Monday, September 8, 2008

Raising The Bar

So, besides The Office, which I'm happy to say starts a new season this month, I have a new favorite TV show. I'm a junkie for politically charged movies... I watched Thirteen Days this morning... but also for legal TV. Not Judge Judy or The People's Court, but definitely Law and Order. However, Law and Order may have been replaced by a new series on TNT called Raising the Bar. The first ever episode was on last week and the second episode is tonight. It's well done... Steven Bochco is the producer, but my favorite thing about the show is how it takes a real look at the fundamental dysfunctionality of our criminal justice system.

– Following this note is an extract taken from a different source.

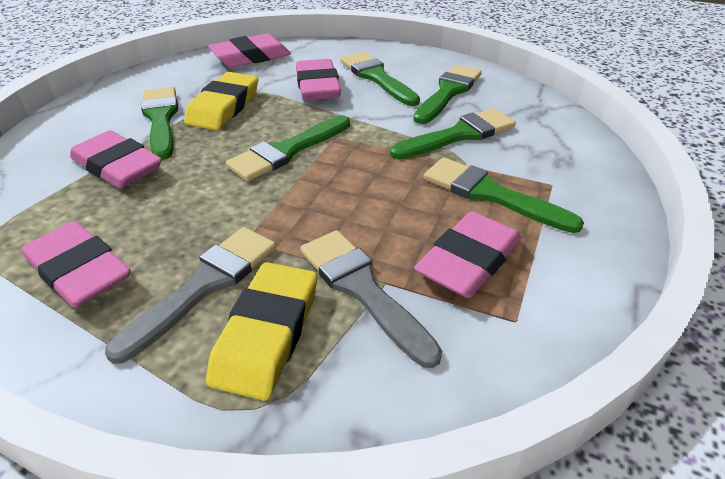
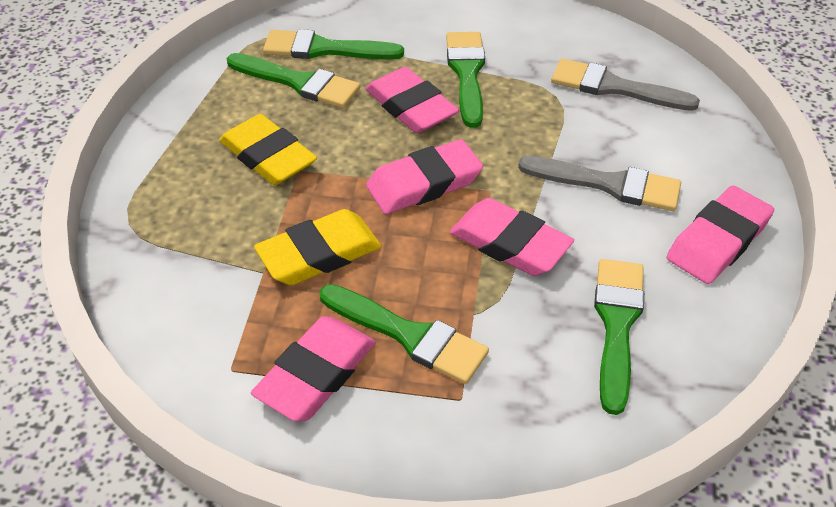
green brush: 6 -> 5

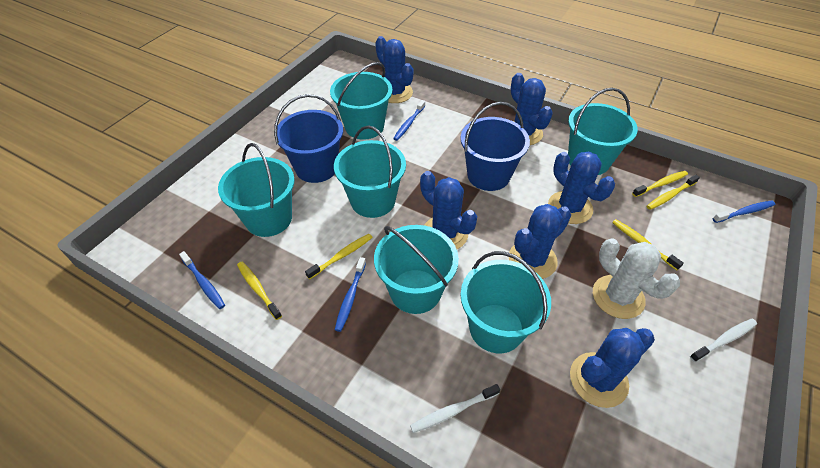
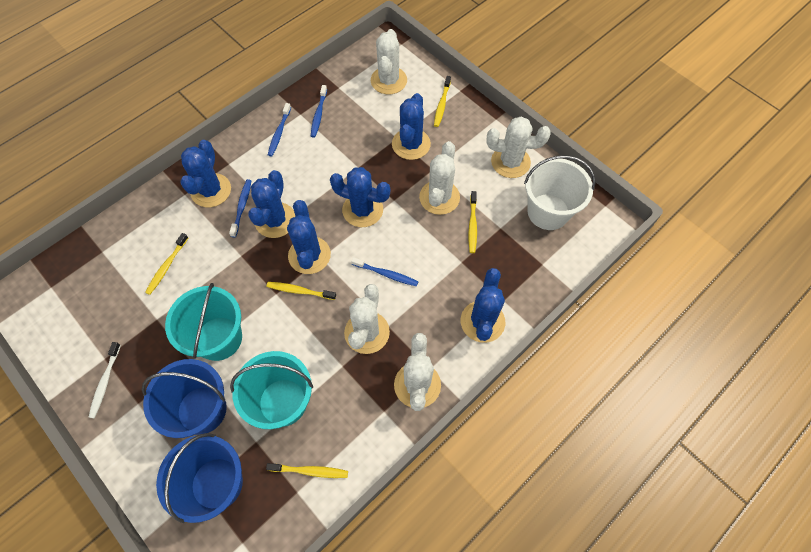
turquoise bucket: 6 -> 2
white bucket: 0 -> 1
white cactus: 1 -> 5
white toothbrush: 2 -> 1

Some of you may get bored with this post, but for those of you who read, you will understand some of the reasons I have become more liberal in the past year or so. My opposition to the death penalty is the most obvious result of this understanding of the legal system, but more than that, I have realized that it's often the little guy that catches the raw end of the deal.

Let me explain. It's well understood that our legal system is based on an adversarial process with an impartial judge or a jury of the defendant's peers deciding whether the defendant is guilty or innocent. The problem, though, is that prosecutors have the incentive, political or otherwise, to win regardless of the real innocence or guilt of the defendant. Along with this, prosecutors have the power to set the parameters of a plea bargain, in which an innocent defendant is incentivized to plea out rather than take their chances at trial. Prosecutors often add on benign charges in hopes of getting the defendant to plea down to a lesser charge and thus avoid the costs of a trial.

Likewise, there are numerous circumstances where prosecutors again have the incentive to win the case and the D.A. needs to appear to be "tough on crime" for re-election purposes and defendants are convicted on coerced confessions or shaky testimony. Yes, I understand that many of these defendants are guilty anyways, but the costs of the legal system are the life imprisonment or worse of innocent people. The errors of the system are magnified in many instances because of the resource disparity between the government and a public defender. Thus, while I realize the legal system often gets it right in spite of itself, there are serious costs incurred that this show emphasizes.

2 comments:

savvy said...

you are a political genius. can you train my brain to think like yours? :)

Missy said...

you need to change your background, you can't read your posts!